Song by Elvis Costello and the Attractions

from the album Trust
- Released: 23 January 1981
- Recorded: October–November 1980
- Genre: New wave
- Label: F-Beat (UK); Columbia (US);
- Songwriter(s): Elvis Costello
- Producer(s): Nick Lowe, Roger Béchirian

= New Lace Sleeves =

"New Lace Sleeves" is a song written by new wave musician Elvis Costello and performed by Costello and the Attractions for his 1981 album Trust. The first version of the song was written by Costello in 1974 and featured post-war themed lyrics that were largely scrapped in the final recording. In the final version of the song, Costello included lyrics about seduction and power. Musically, the song was performed at a slower tempo and features a band performance praised by Costello. Pete Thomas notably performed a drum beat inspired by songs from Devo and Stevie Wonder.

"New Lace Sleeves" was released on Trust as an album track and did not get released as a single. Since its release, the song has appeared on numerous compilations and has been praised by critics as a highlight from Trust. The track has also made multiple appearances in Costello's live performances.

==Background==
The first version of "New Lace Sleeves" was written by Costello in 1974. This early draft was entitled "From Kansas to Berlin" and was "a big, grand song about postwar life" according to Costello. Costello saved the song's lyrics in notebooks for years before returning to them on his 1981 album Trust. The only surviving lyric from the original draft was "When are they going to stop all of these victory processions?"

According to Costello, "the carnal comedy in ['New Lace Sleeves'], all the embarrassment of the morning after" was not present in the original draft of the song. As he explained in his autobiography Unfaithful Music & Disappearing Ink, "If the tone of the first draft had been a little pious and even moralistic, I wasn't feeling nearly so high-minded by 1980". Costello also cited what he characterised as the British press's love of scandal and said, "It also was about class and control. People used to say Margaret Thatcher held her Cabinet with some sort of sexual magnetism. Power is seductive".

==Music==
"New Lace Sleeves" was described by Costello as "almost like dub reggae". Costello also emphasized the importance of the song's slower speed, saying, "Some of the best things the Attractions did, like this one, were at slower tempos. It's a myth that it's all about speed and power. ... We had to be exhausted to play like that. We had to drain ourselves of the impulse to play fast". Additionally, Costello highlighted how "the fact that the music was slinky suited the words".
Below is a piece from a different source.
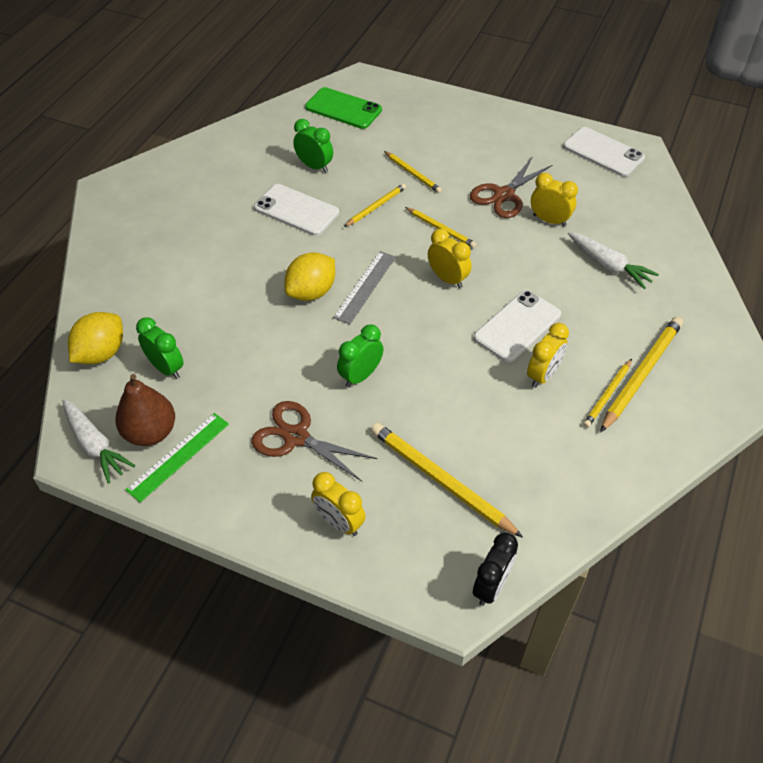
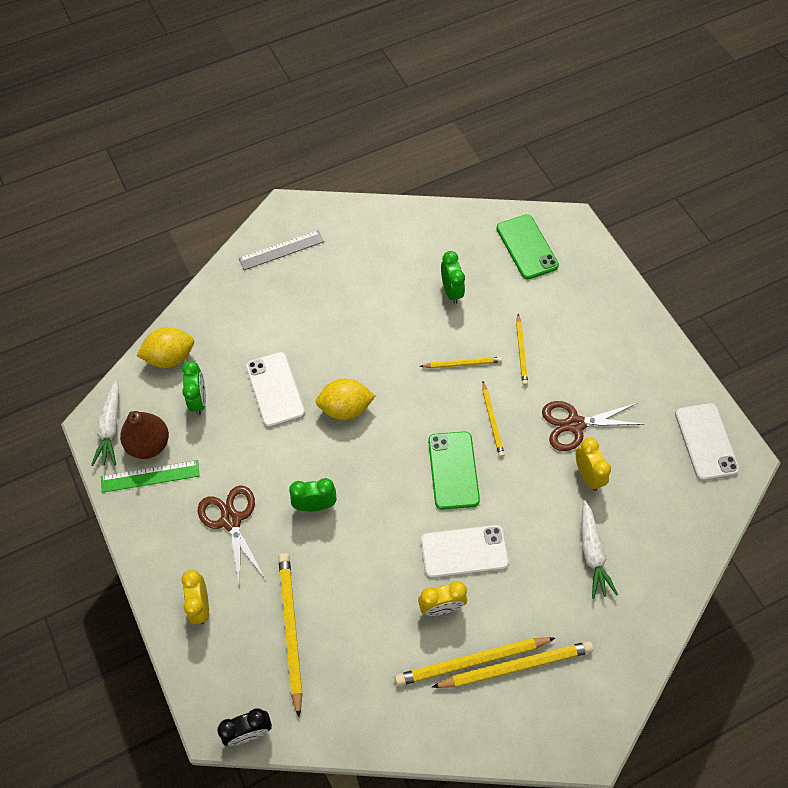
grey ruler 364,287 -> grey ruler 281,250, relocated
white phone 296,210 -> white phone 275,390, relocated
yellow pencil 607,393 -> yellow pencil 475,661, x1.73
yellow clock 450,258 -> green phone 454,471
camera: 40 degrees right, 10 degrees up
Costello described "New Lace Sleeves" as "what I think of as [the Attractions'] most original ensemble performance" and "one of the greatest Attractions performances". The song notably features a drum pattern by Pete Thomas that was inspired by Devo's cover of "(I Can't Get No) Satisfaction" and Stevie Wonder's "Superstition". Thomas recalled, "[Producer] Nick Lowe was standing by the drums while we were trying things out and said, 'What about something like 'Satisfaction—that Devo thing. And I probably did something, and Nick said, 'Do the snare there, the hi-hat there...' and then I had to make sense of it. It’s 'Satisfaction' by Devo into 'Superstition', and it doesn't sound anything like either".

Bassist Bruce Thomas said, "I don’t think I’ve ever used a pick except for effect – such as on the song "New Lace Sleeves". On the riff of that tune, I wanted a percussive tone."

==Release and reception==
"New Lace Sleeves" was released on Costello's fifth album, Trust, in 1981. The song was not released as a single. Since its initial release, "New Lace Sleeves" has appeared on multiple compilation albums, including Girls Girls Girls, The Very Best of Elvis Costello, and The Best of Elvis Costello: The First 10 Years.
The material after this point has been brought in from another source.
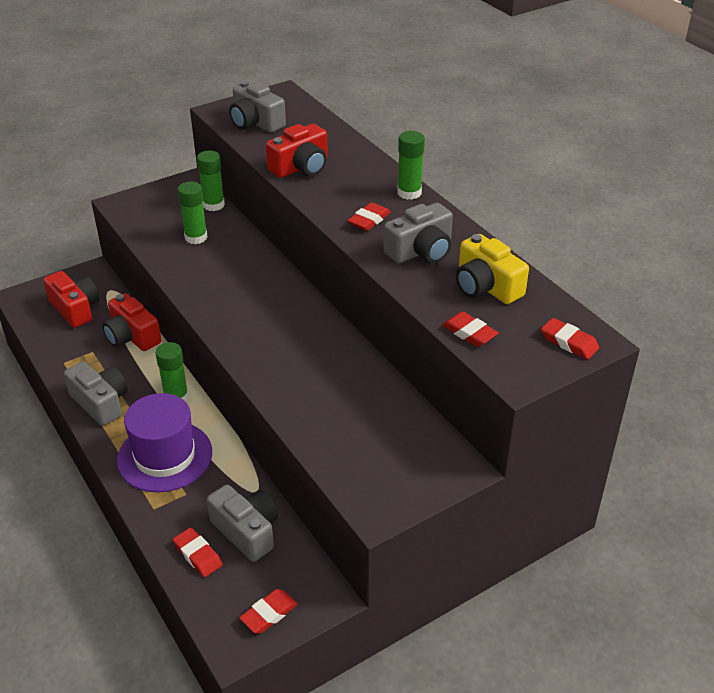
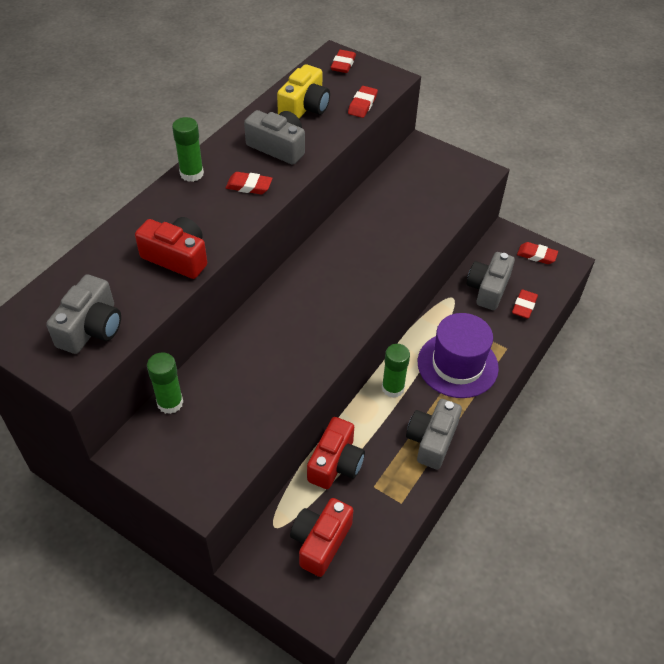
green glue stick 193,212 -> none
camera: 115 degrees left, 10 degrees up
"New Lace Sleeves" has received critical acclaim and has been named by some critics as one of the highlights of Trust. Rob Sheffield of Rolling Stone noted the song as well as "Watch Your Step" as "the album's undisputed twin highlights", while the Rolling Stone Album Guide described "New Lace Sleeves" as a "great song" where Costello "finally comes clean about his woman problems". Stephen Thomas Erlewine of AllMusic called the track a "highlight" of Trust and Blender praised Costello's "peerless acid tongue" on the song. Jim Beviglia of American Songwriter ranked "New Lace Sleeves" as the eighth best Elvis Costello song ever, calling the song the "towering peak" of Trust and "a magnificent song on which he was clearly more inspired than impaired".

==Live performances==
"New Lace Sleeves" often appears in Costello's live setlist as one of his deeper cuts. Costello performed the song on Tomorrow with Tom Snyder in 1981, along with "Watch Your Step". A live performance from a 1981 show at the Tower Theater in Philadelphia has been uploaded by Paste Magazine.